5.21.2003

the walk from union station to my office this morning was absolutely glorious.

it really shouldn't have been, for all intensive purposes. crowded walkways filled with the commuters disgruntled by the downpour of rain and splashing of puddles as oblivious drivers navigated their cars and vans on paths incorperating the maximum possible splash factor while the morning news' promises of days of rain echo through their damp heads. the individuals who failed to either listen to or heed the warnings of the morning weather report glaring enviously at those who had actually brought umbrellas. grumblings of resentment about the lack of warm weather resonating through the masses while paper coffee cups threaten to buckle as the raindrops splash on them.

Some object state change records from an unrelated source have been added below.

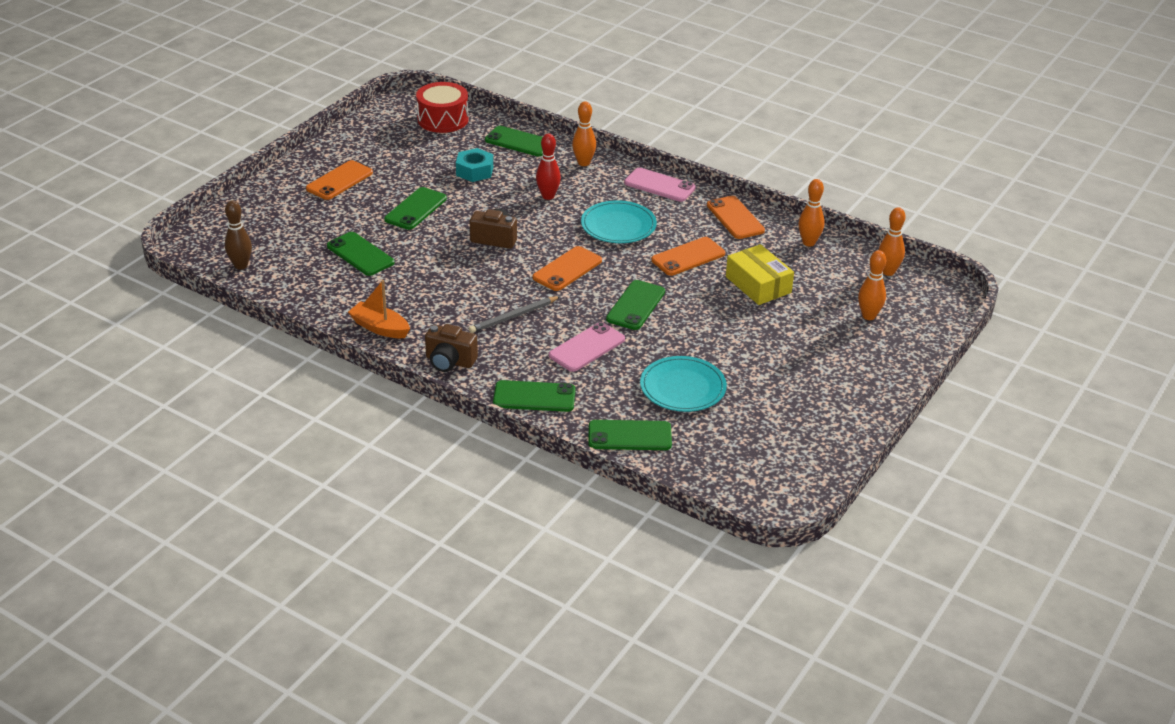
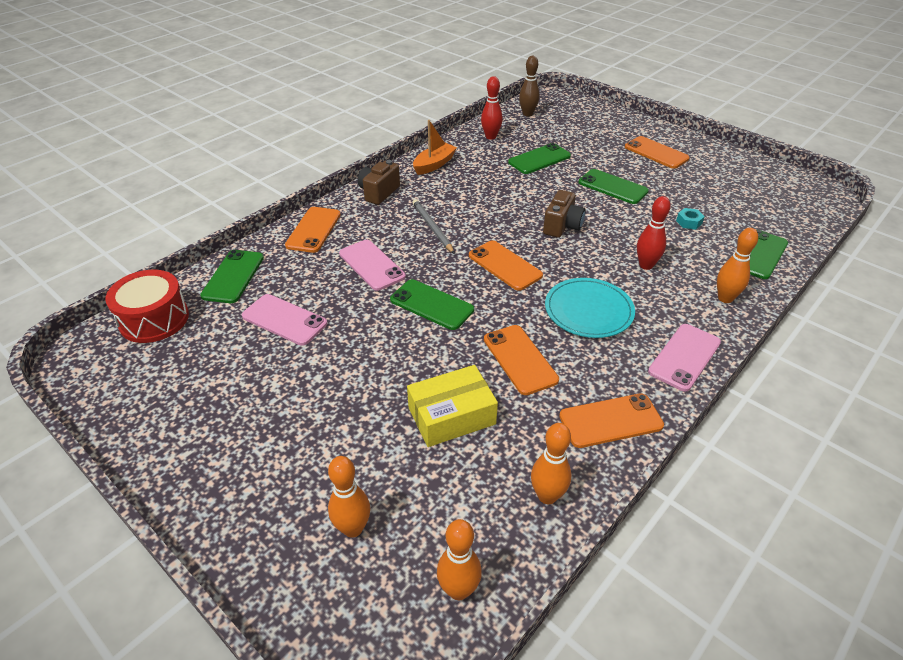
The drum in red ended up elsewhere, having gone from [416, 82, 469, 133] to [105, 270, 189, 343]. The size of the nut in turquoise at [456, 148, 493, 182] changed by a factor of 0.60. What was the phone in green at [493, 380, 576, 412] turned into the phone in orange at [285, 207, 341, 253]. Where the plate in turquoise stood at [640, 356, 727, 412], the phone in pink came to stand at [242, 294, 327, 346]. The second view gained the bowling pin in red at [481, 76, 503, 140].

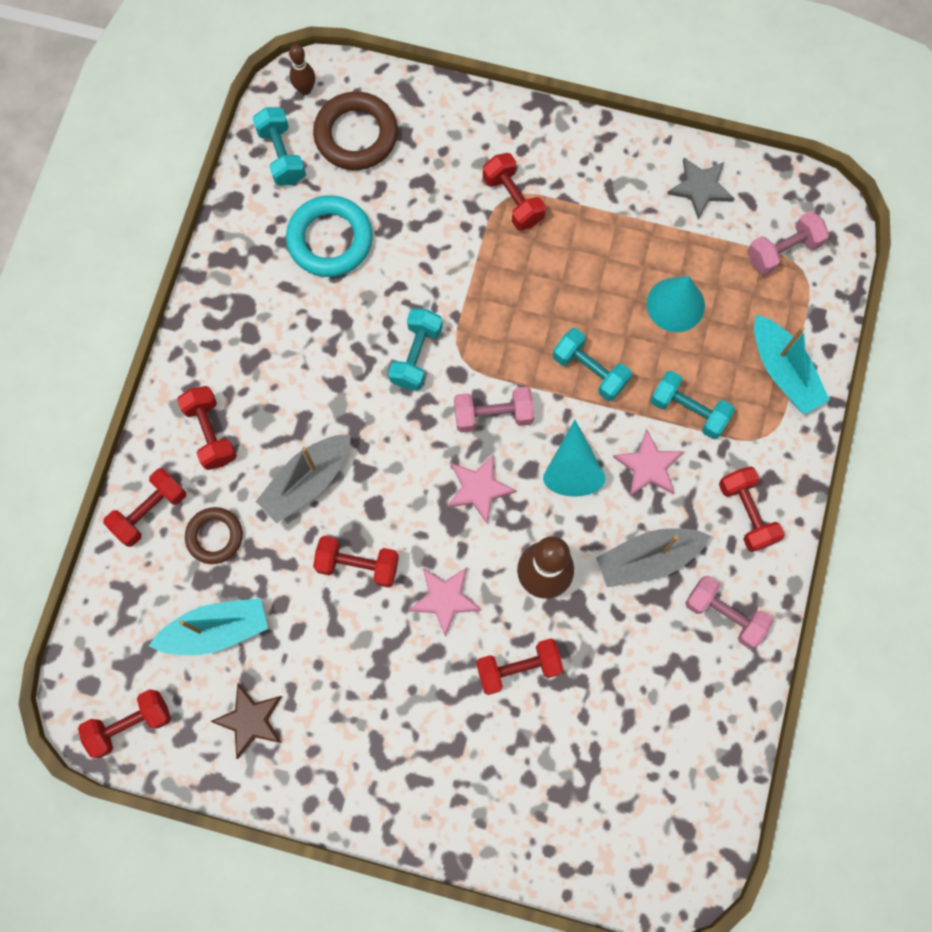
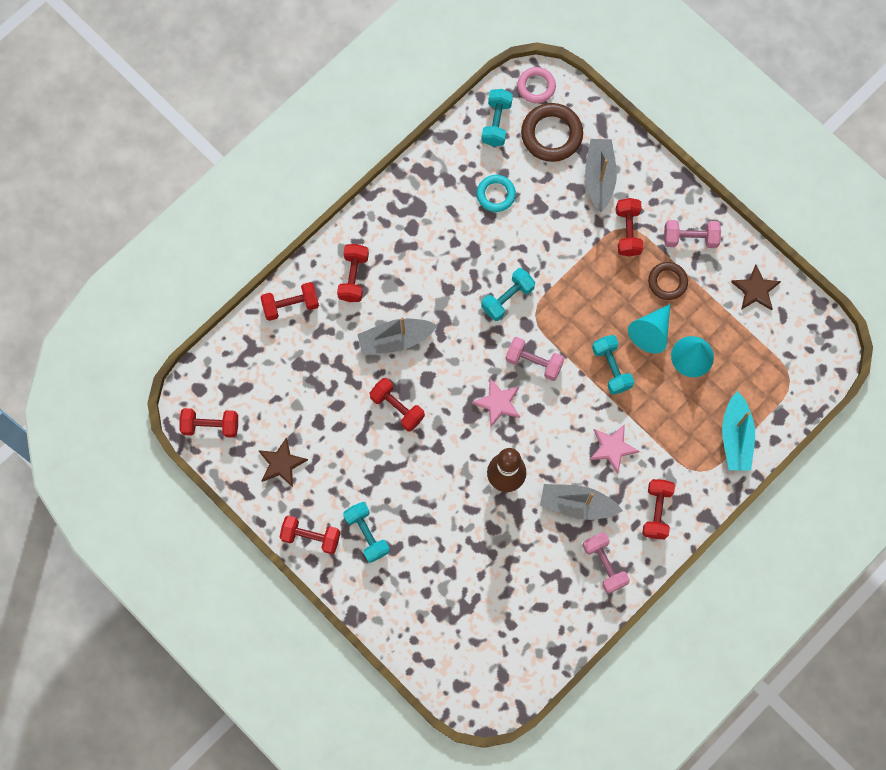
The second view lost the boat in turquoise at [149, 598, 268, 655]. The ring in brown ended up elsewhere, having gone from [185, 507, 243, 564] to [648, 262, 688, 300]. The size of the ring in turquoise at [286, 195, 373, 277] changed by a factor of 0.63. Where the bowling pin in brown stood at [289, 45, 315, 95], the ring in pink came to stand at [517, 67, 556, 103]. The second view lost the star in pink at [409, 568, 482, 637]. The dumbbell in red ended up elsewhere, having gone from [476, 638, 563, 695] to [280, 516, 340, 554]. The cone in turquoise ended up elsewhere, having gone from [543, 420, 605, 497] to [628, 304, 670, 354]. The dumbbell in turquoise ended up elsewhere, having gone from [650, 371, 735, 439] to [343, 502, 390, 563]. What was the star in grey at [667, 157, 735, 219] turned into the star in brown at [731, 265, 781, 310]. The dumbbell in pink ended up elsewhere, having gone from [747, 211, 829, 275] to [664, 220, 721, 248]. The second view gained the boat in grey at [585, 139, 617, 212].

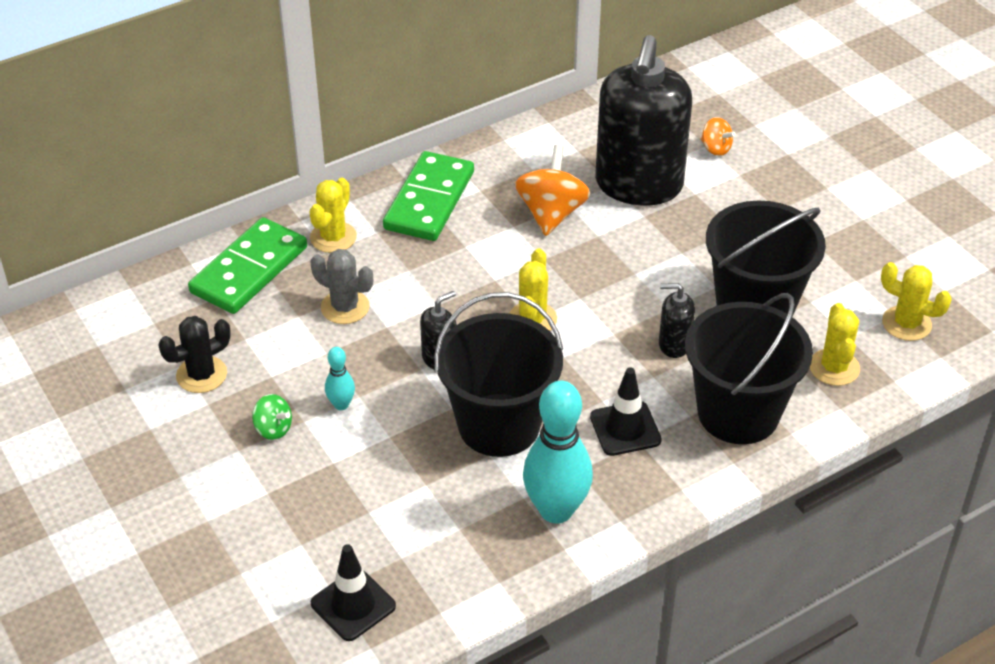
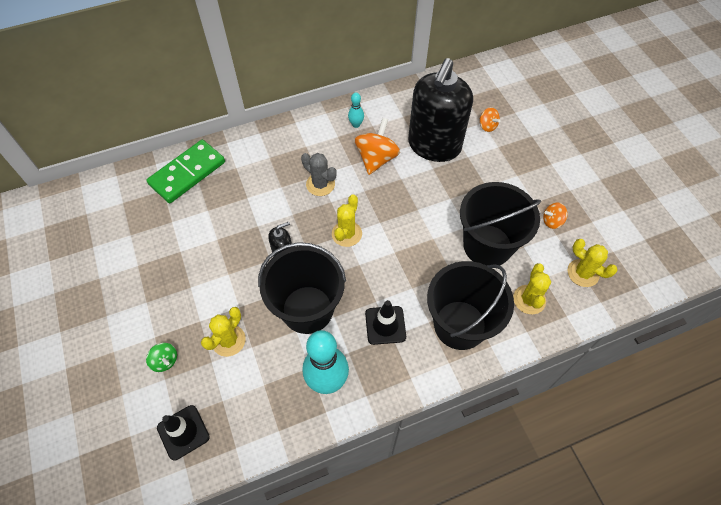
The second view lost the cactus in black at [158, 316, 231, 393]. The spinning top in green ended up elsewhere, having gone from [252, 394, 292, 440] to [146, 343, 177, 372]. The cactus in yellow ended up elsewhere, having gone from [310, 178, 357, 253] to [201, 307, 246, 357]. The cactus in grey ended up elsewhere, having gone from [310, 249, 373, 324] to [301, 153, 337, 196]. The bowling pin in turquoise ended up elsewhere, having gone from [325, 347, 355, 410] to [348, 93, 364, 128]. The second view lost the domino in green at [383, 151, 474, 241]. The second view lost the soap dispenser in black at [659, 283, 695, 358]. The second view gained the spinning top in orange at [543, 203, 568, 229].

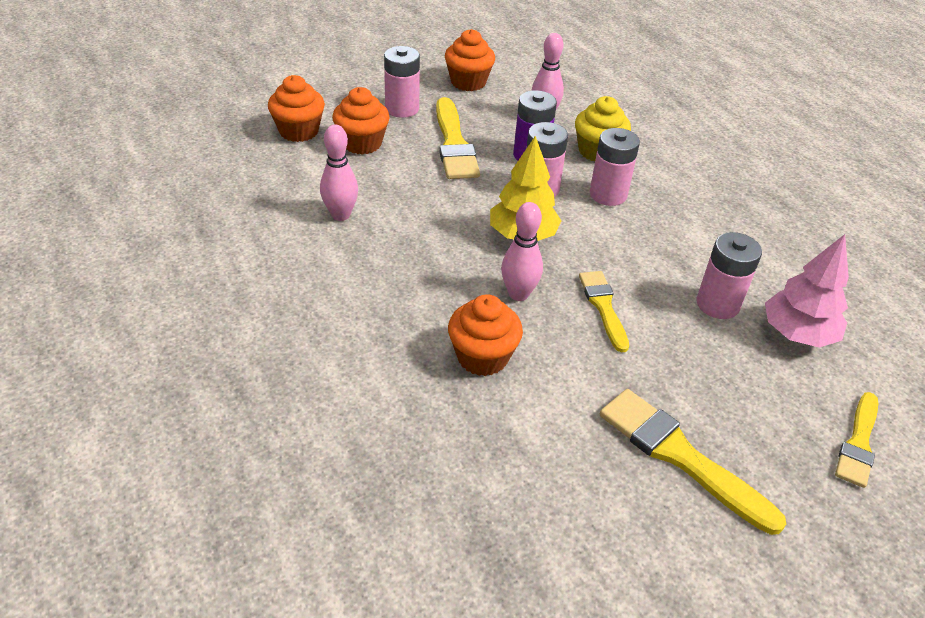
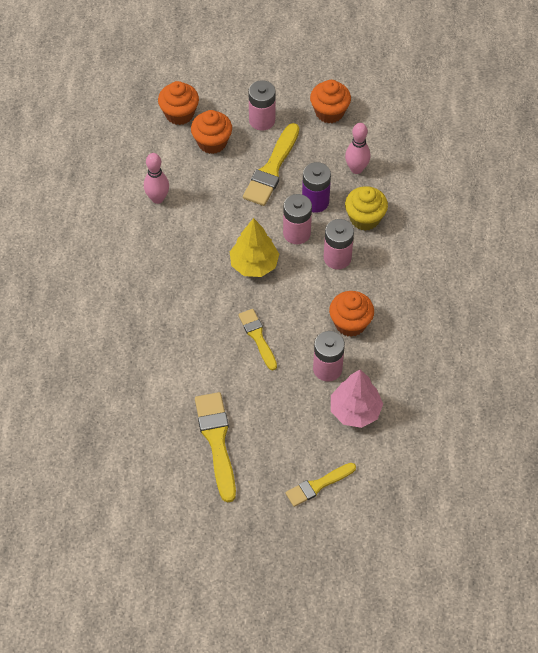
The cupcake in orange ended up elsewhere, having gone from [448, 294, 523, 376] to [329, 291, 374, 337]. The second view lost the bowling pin in pink at [501, 202, 543, 301]. The brush in yellow at [579, 271, 629, 353] ended up facing another way, 45 degrees counterclockwise from before.

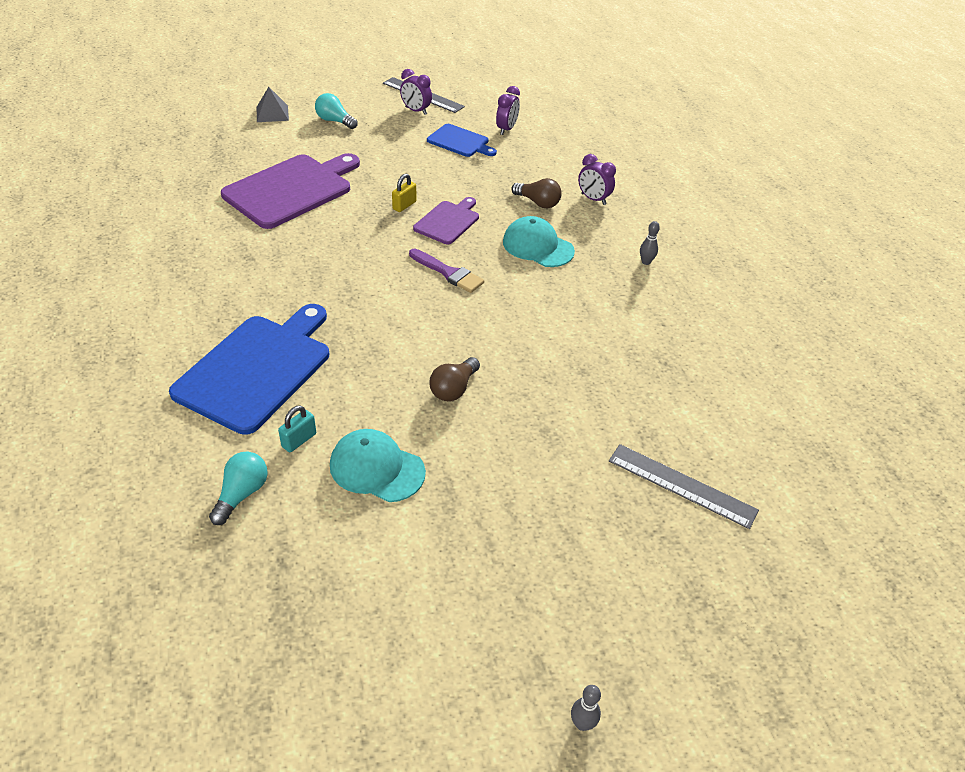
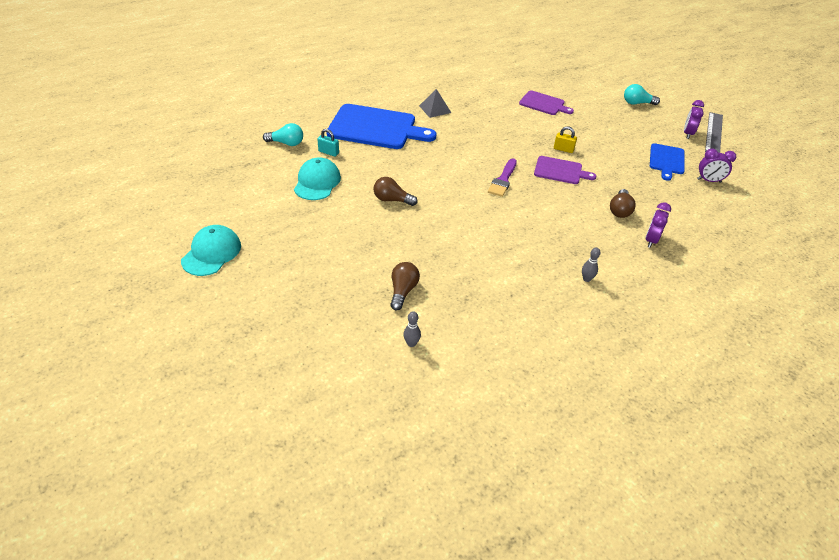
The size of the cutting board in purple at [221, 153, 360, 229] changed by a factor of 0.54. The pyramid in grey ended up elsewhere, having gone from [257, 87, 289, 122] to [419, 89, 451, 118]. The light bulb in turquoise at [315, 93, 358, 129] ended up facing another way, 105 degrees counterclockwise from before. The cap in turquoise ended up elsewhere, having gone from [503, 216, 575, 267] to [181, 225, 241, 276]. The bowling pin in grey ended up elsewhere, having gone from [571, 685, 601, 731] to [403, 311, 421, 347]. The second view lost the ruler in grey at [609, 444, 759, 529]. The second view gained the light bulb in brown at [390, 262, 420, 311].

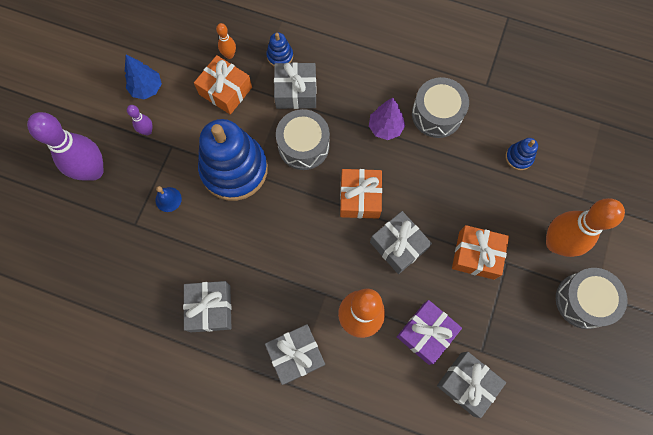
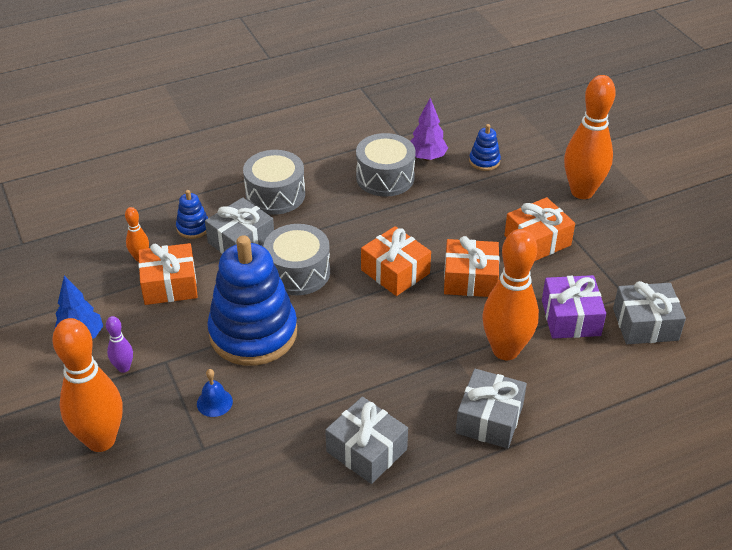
What was the bowling pin in purple at [27, 112, 104, 181] turned into the bowling pin in orange at [52, 318, 122, 452]. The tree in purple ended up elsewhere, having gone from [369, 98, 405, 140] to [410, 98, 448, 161]. What was the gift in grey at [370, 211, 432, 274] turned into the gift in orange at [444, 236, 500, 297]. The drum in grey ended up elsewhere, having gone from [556, 268, 627, 329] to [243, 150, 305, 215].

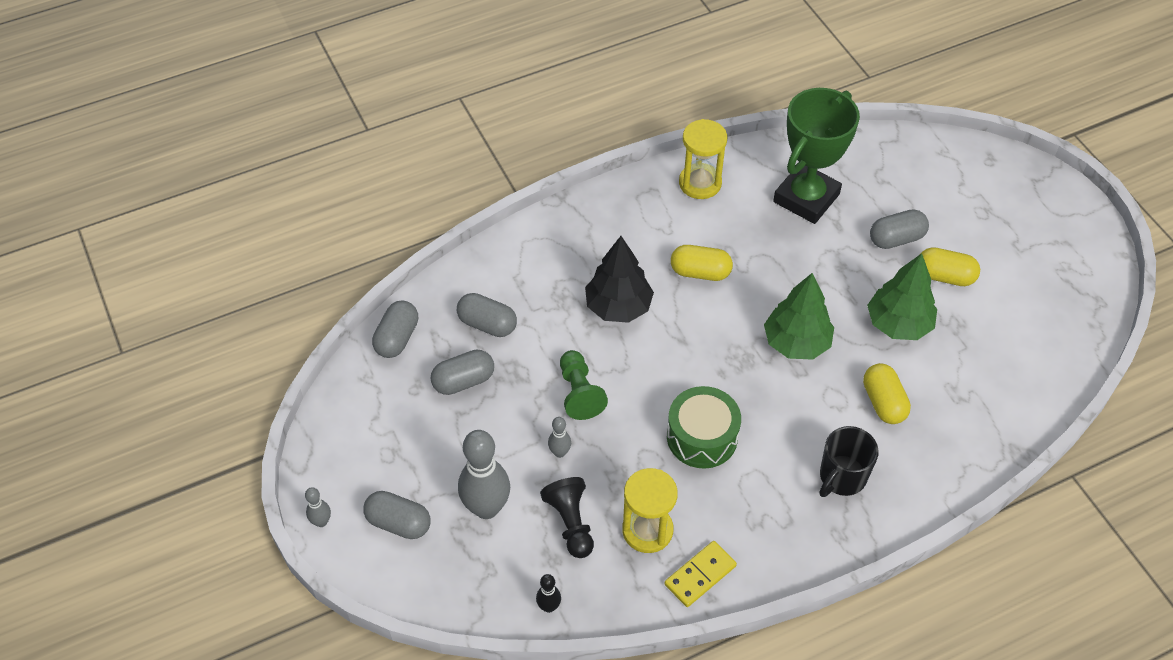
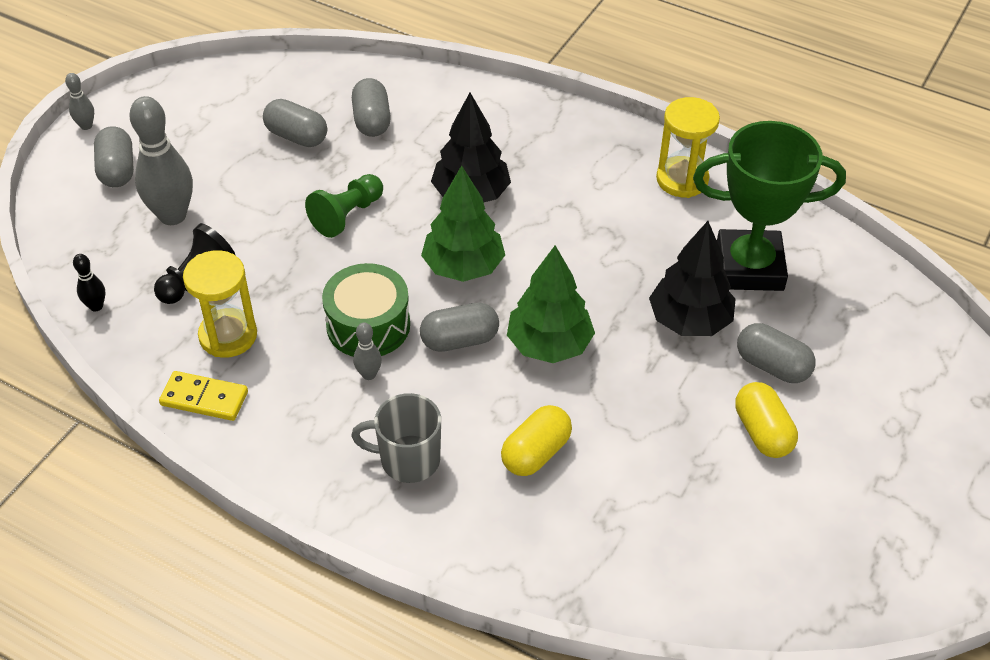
The capsule in grey ended up elsewhere, having gone from [372, 301, 418, 358] to [420, 303, 499, 352]. The bowling pin in grey ended up elsewhere, having gone from [548, 417, 571, 458] to [353, 322, 382, 380]. The second view lost the capsule in yellow at [671, 245, 733, 281]. What was the mug in black at [820, 426, 879, 497] turned into the mug in grey at [351, 393, 441, 483]. The tree in green ended up elsewhere, having gone from [867, 253, 937, 340] to [421, 166, 505, 282]. The second view gained the tree in black at [649, 221, 736, 336].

it really should have been one of those situations where i walked off the metro, bustled up the stairs and dashed to work as quickly as possible so i could avoid as much of the displeasure as possible. instead, it was glorious.

as i walked, my umbrella kept me nice and dry, the air felt thick and warm with the moisture and my footsteps felt confident and light as i dodged the splashes and navigated the cobblestones. a smile on my face, i was nestled snugly in the very center of a bubble of comfort and positivity - the sounds, sights, even smells of the city were soft and soothing. what was it that brought such a wonderful feeling about? the taste of the warm sourdough bagel this morning? the beckoning promises of the rich coffee kevin would have brewing when i arrived at the office? the way the scents of my new cocoa butter lotion and old chocolate chip cookie lip gloss combined to make me think of my mother's baking? or was it the way i could hear james cagney's voice in my head as i read from his autobiography on the metro on my way in?

a bit of everything, i believe. the individual pieces came from the potential jumble of daily life and clicked into place to produce a feeling of temporary perfection.

moments like that - sensations like that - make me realize just how wonderful life can be. it's a welcome feeling, as things have been physically and emotionally over- and underwhelming at the same time lately. there is a lot on my plate right now (ok, really bad, incredibly unintentional play on words there) while, all things considered, there really isn't. it is as if my life is one huge series of dichotomies and i just have to sort them out one by one - or accept the fact that i don't have to sort them all out, i just need to be for awhile. good lord, just start calling me kierkegaard already, right?

nevertheless. i sit here now, sipping my coffee, rambling onto the computer screen, the rain falling outside and a smile on my face. things are good.